Marketing cryonics
Since I have been involved in the field of cryonics I have encountered two distinct views on the marketing of cryonics. One view holds that cryonics is characterized by a disproportional involvement of scientists, intellectuals, and people with computer backgrounds who are totally unequipped to sell the idea to the larger masses. The marketing of cryonics should be done by people with a “business” or “marketing” background.
The other view is that people who expect a lot from marketing of cryonics are blind to the most obvious fact about our field. Most people reject cryonics and don’t want it. No sane business would spend vast amounts of time and money on a product or service that people don’t want.
While I am personally more sympathetic to the latter perspective, I suspect that a rather obvious point is being overlooked. What seems to matter a great deal is how cryonics is conceptualized and “sold” to the general public. Let me illustrate this by contrasting two really different ways of talking about cryonics. I am purposely simplifying things here to get the point across.
1. The belief in a “soul” (or dualism) is nonsense. There is nothing in our understanding of the laws of physics that prohibits the manipulation of matter at the molecular level and extremely long lives will be possible, even for people considered “dead” today. Technology is accelerating towards the Singularity. Most likely, cryopreserved people will be resuscitated as substrate-independent minds. Cryonics is part of the broader “immortalist” and “transhumanist” movements. Not all people agree with us and we need to identify the biases that give rise to these attitudes so we can change their minds. If you are concerned about resuscitation in a different and strange world, you need to toughen up.

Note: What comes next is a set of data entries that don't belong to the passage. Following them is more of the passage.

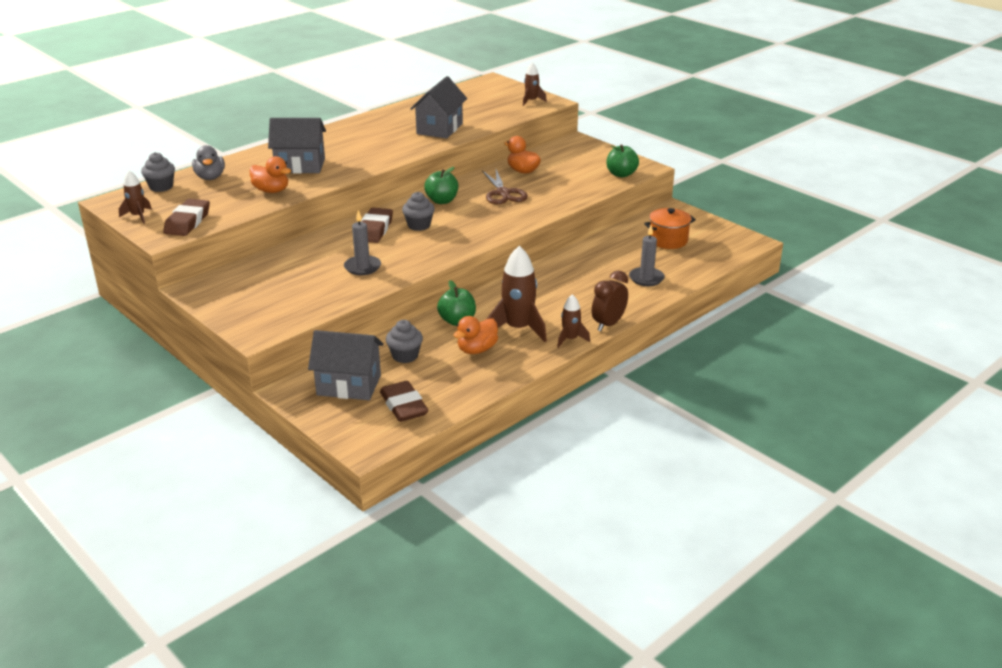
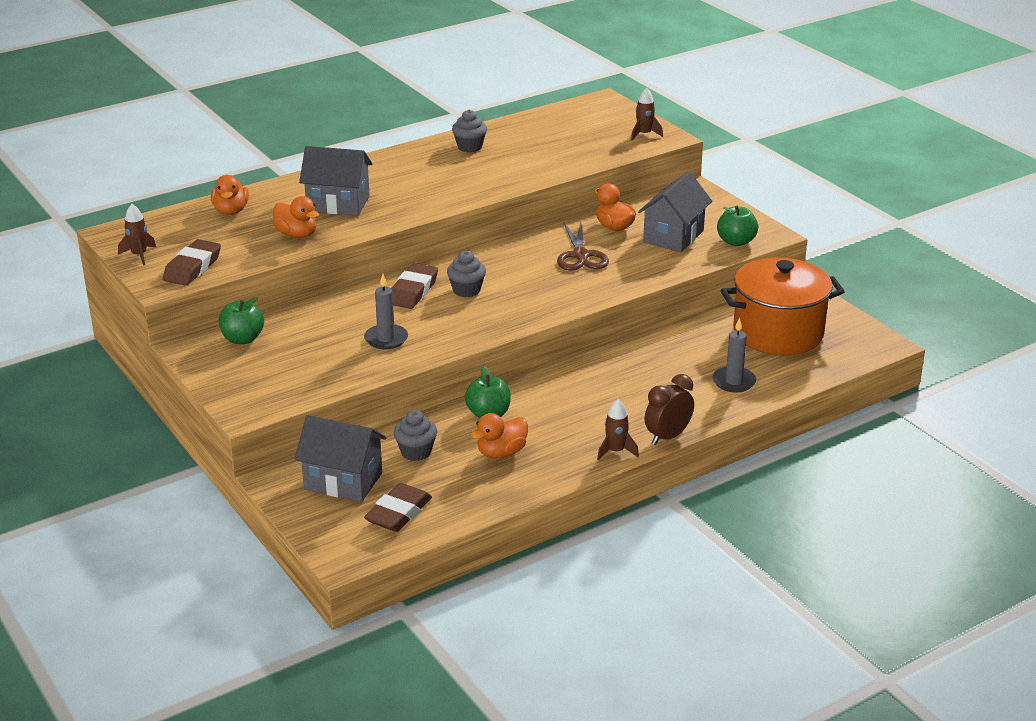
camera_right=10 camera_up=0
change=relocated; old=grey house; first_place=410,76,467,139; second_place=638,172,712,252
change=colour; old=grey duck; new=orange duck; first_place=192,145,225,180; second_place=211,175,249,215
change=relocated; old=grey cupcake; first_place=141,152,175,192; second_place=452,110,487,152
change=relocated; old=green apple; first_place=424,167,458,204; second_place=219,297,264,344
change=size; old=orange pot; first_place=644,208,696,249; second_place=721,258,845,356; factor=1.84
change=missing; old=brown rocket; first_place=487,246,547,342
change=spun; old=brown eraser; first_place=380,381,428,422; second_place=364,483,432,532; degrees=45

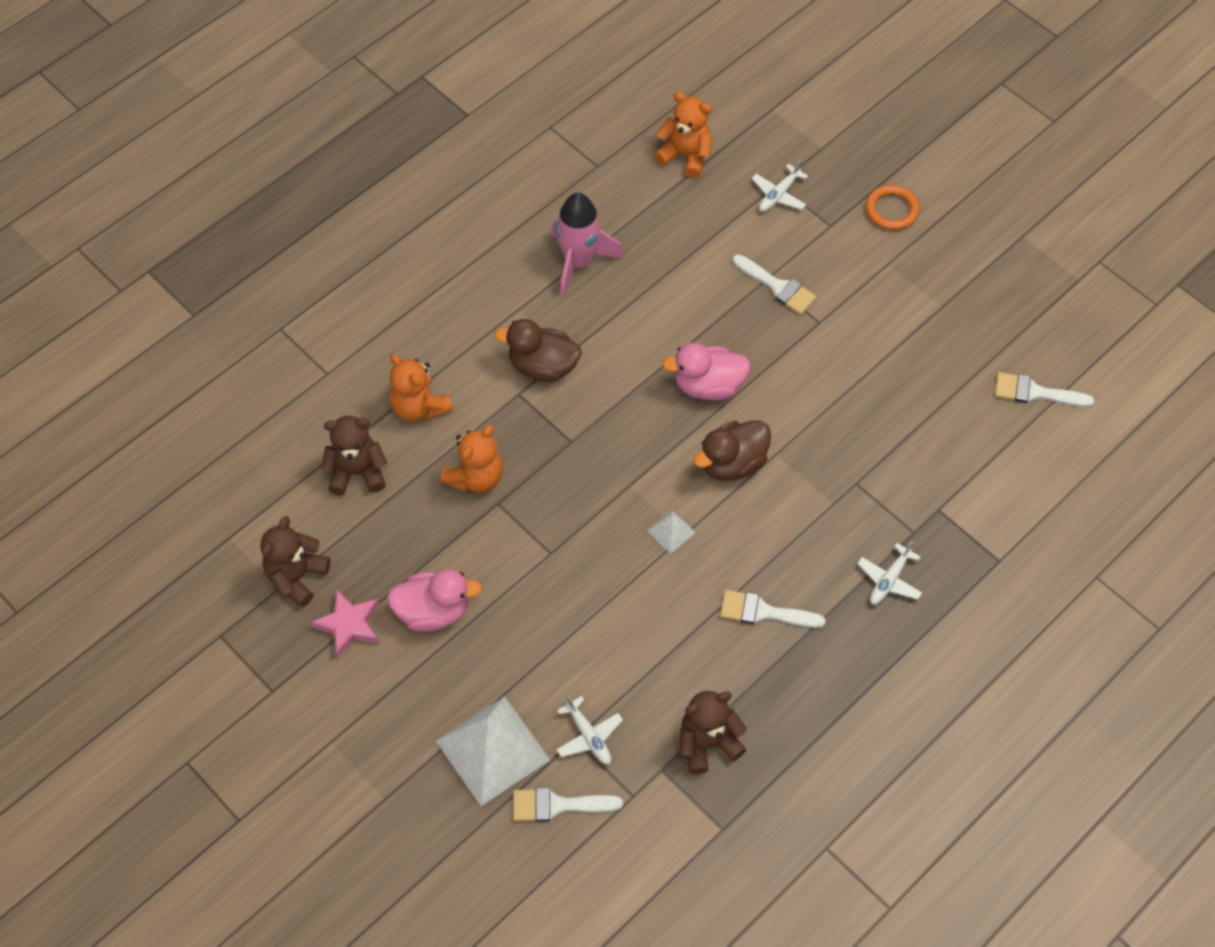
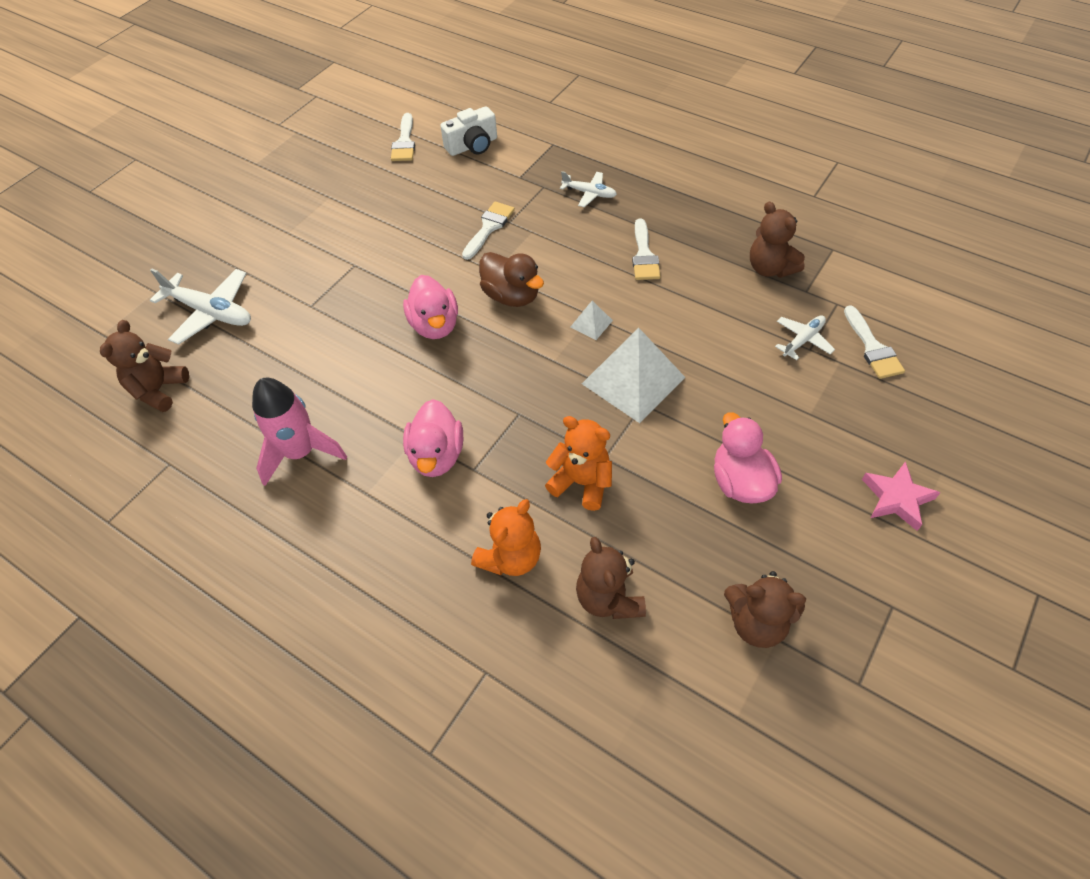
camera_right=-100 camera_up=-5
change=colour; old=orange teddy bear; new=brown teddy bear; first_place=654,92,712,178; second_place=100,320,189,412
change=size; old=white plane; first_place=752,160,808,212; second_place=150,269,251,345; factor=1.75
change=missing; old=orange ring; first_place=865,185,920,230
change=relocated; old=white brush; first_place=732,254,817,315; second_place=462,202,515,260
change=colour; old=brown duck; new=pink duck; first_place=494,319,582,382; second_place=403,399,463,477
change=relocated; old=pink star; first_place=311,590,379,658; second_place=862,461,941,531
change=relocated; old=white pyramid; first_place=436,696,550,806; second_place=582,328,686,423
change=appeared; new=white camera; second_place=440,106,497,156

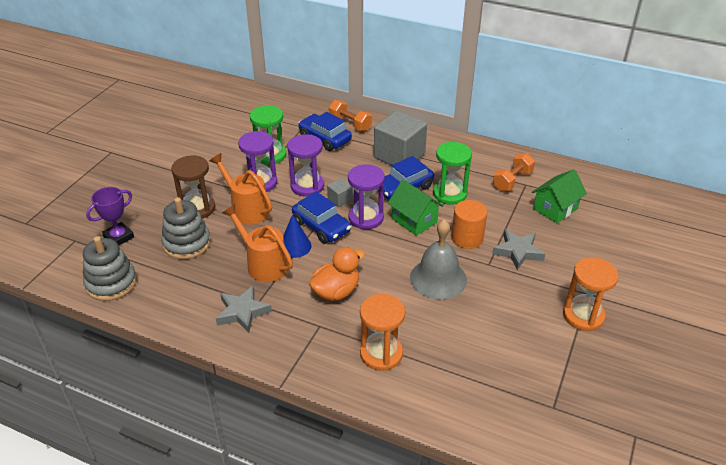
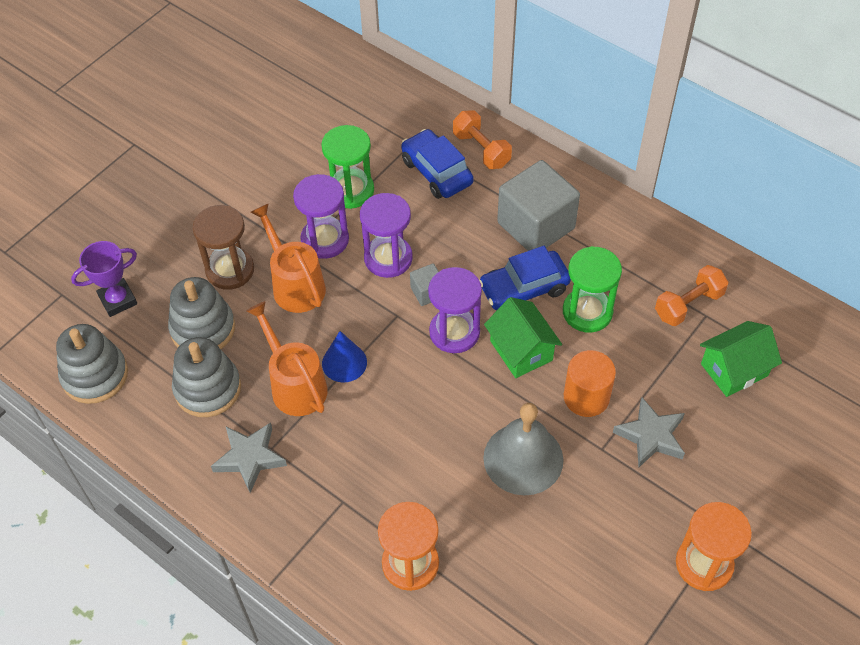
camera_right=15 camera_up=15
change=missing; old=blue car; first_place=292,191,351,244
change=missing; old=orange duck; first_place=309,247,365,301
change=appeared; new=grey stacking toy; second_place=172,337,241,417

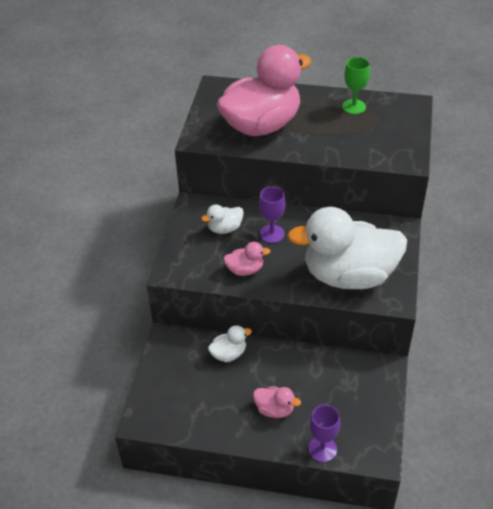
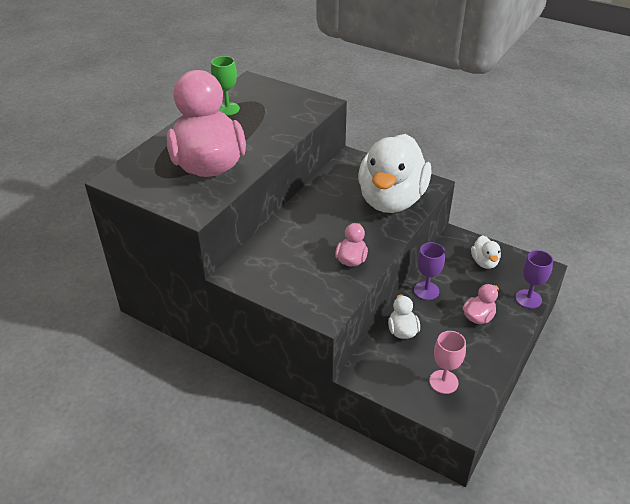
camera_right=-70 camera_up=-5
change=relocated; old=purple goblet; first_place=259,186,286,243; second_place=414,242,445,300
change=relocated; old=white duck; first_place=201,205,244,234; second_place=471,235,501,269
change=appeared; new=pink goblet; second_place=429,331,466,394

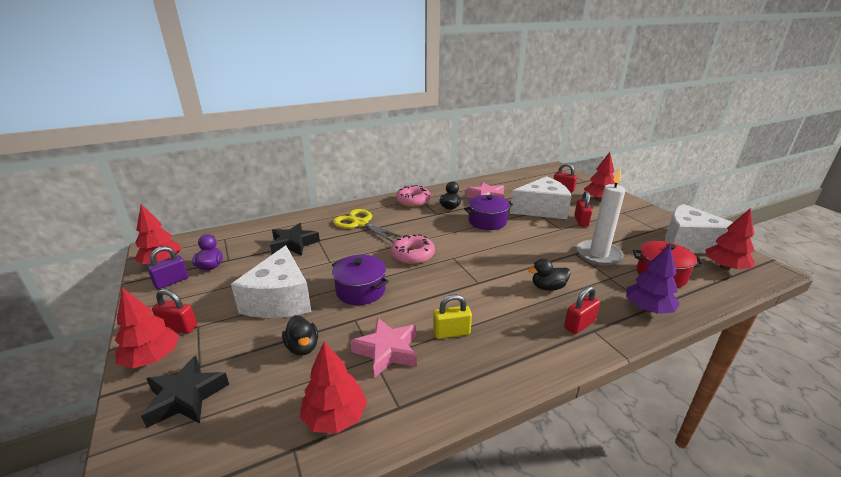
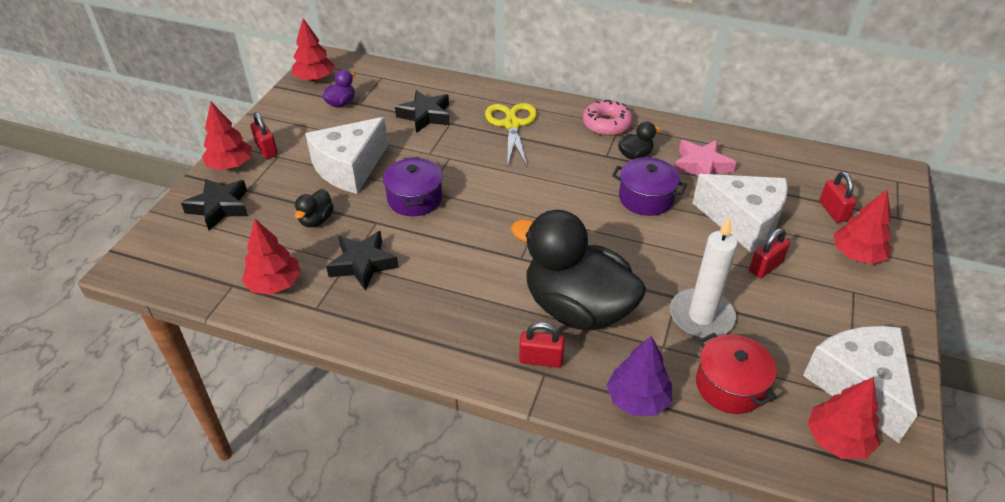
camera_right=45 camera_up=15
change=missing; old=pink donut; first_place=391,234,435,264
change=missing; old=purple padlock; first_place=147,246,189,289
change=size; old=black duck; first_place=528,259,571,291; second_place=511,210,646,330; factor=2.49
change=missing; old=yellow padlock; first_place=433,294,472,339
change=colour; old=pink star; new=black star; first_place=350,317,417,378; second_place=326,231,399,291

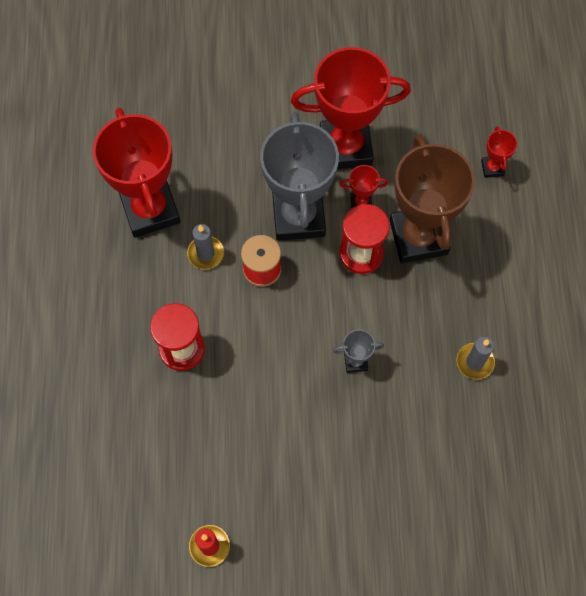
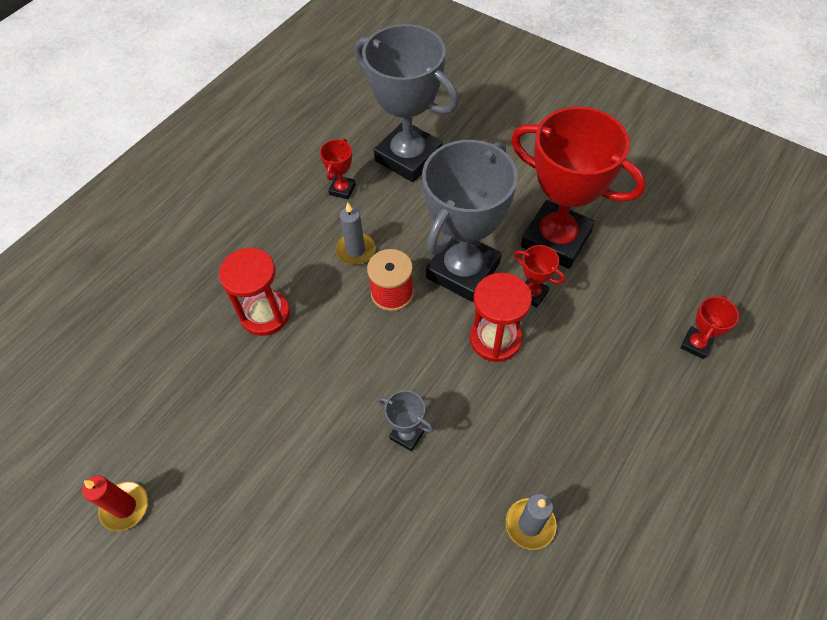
camera_right=40 camera_up=-10
change=size; old=red trophy; first_place=93,108,181,238; second_place=320,139,356,199; factor=0.42
change=missing; old=brown trophy; first_place=389,135,475,263
change=appeared; new=grey trophy; second_place=355,24,459,182

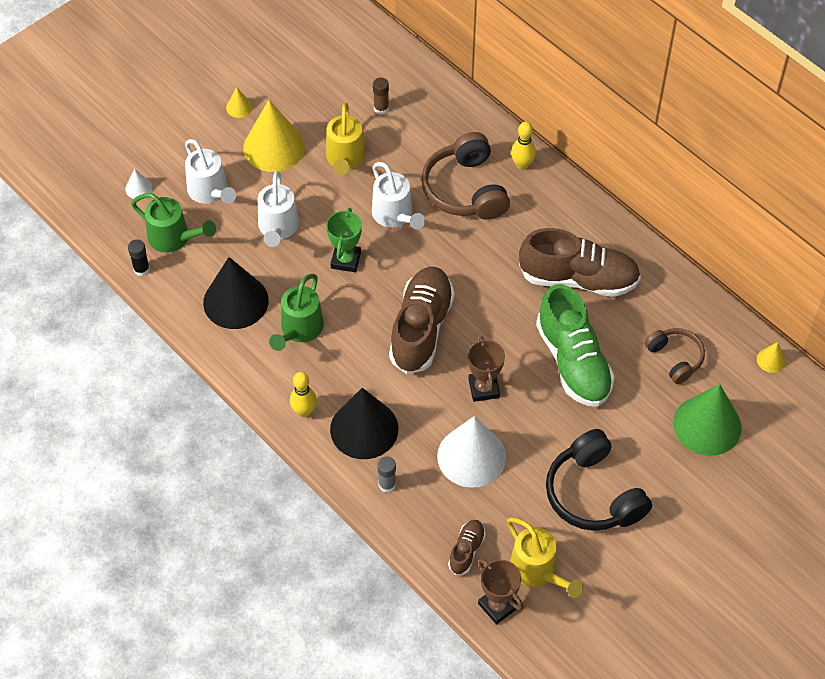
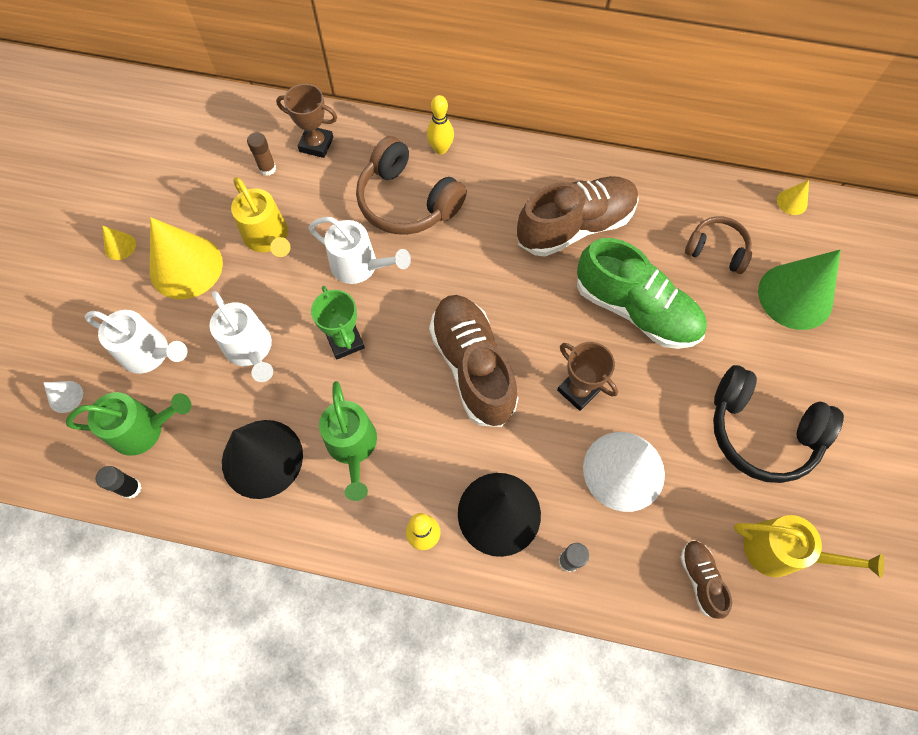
camera_right=-35 camera_up=10
change=relocated; old=brown trophy; first_place=478,559,523,625; second_place=276,84,337,158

2. Current developments in science and medicine increasingly throw doubts on the idea of “death” as a single and uniform event. We can stabilize people at ultra-low temperatures to allow them to benefit from future medical developments. Cryonics is a logical extension of other medical procedures in which people are stabilized for further treatment. The pace of technological progress may not be linear but assuming complete scientific and technological stasis is not reasonable either. Cryonics raises a lot of concerns for many people. We have to address these concerns and calibrate our message to show that cryonics is not something threatening but something aimed at preserving lives and keeping people together.
Now, think about these different ways of conceptualizing cryonics from the perspective of marketing. It seems to me that the first perspective is not only extraordinary difficult to sell but that the most proper expectation here would be more akin to damage control. If you are frustrated about the fact that you are always discussing “something else” instead of cryonics there is a good chance that this is the result of either a lack of restraint in promoting other ideas you care about under the rubric of cryonics or that the person in question has read just too many popular accounts about cryonics that discuss the Singularity, immortality, mind uploading, or chopping off heads. As much as I hate to admit it, some of the bad PR surrounding cryonics is self-inflicted.
If anyone would ask me today if successful marketing of cryonics is possible I would answer that this really depends on whether we are trying to sell a complete worldview that most people seem to reject or whether we are trying to connect to the rest of us with a proposal to update our current views on what it means to practice critical care medicine and end-of-life care.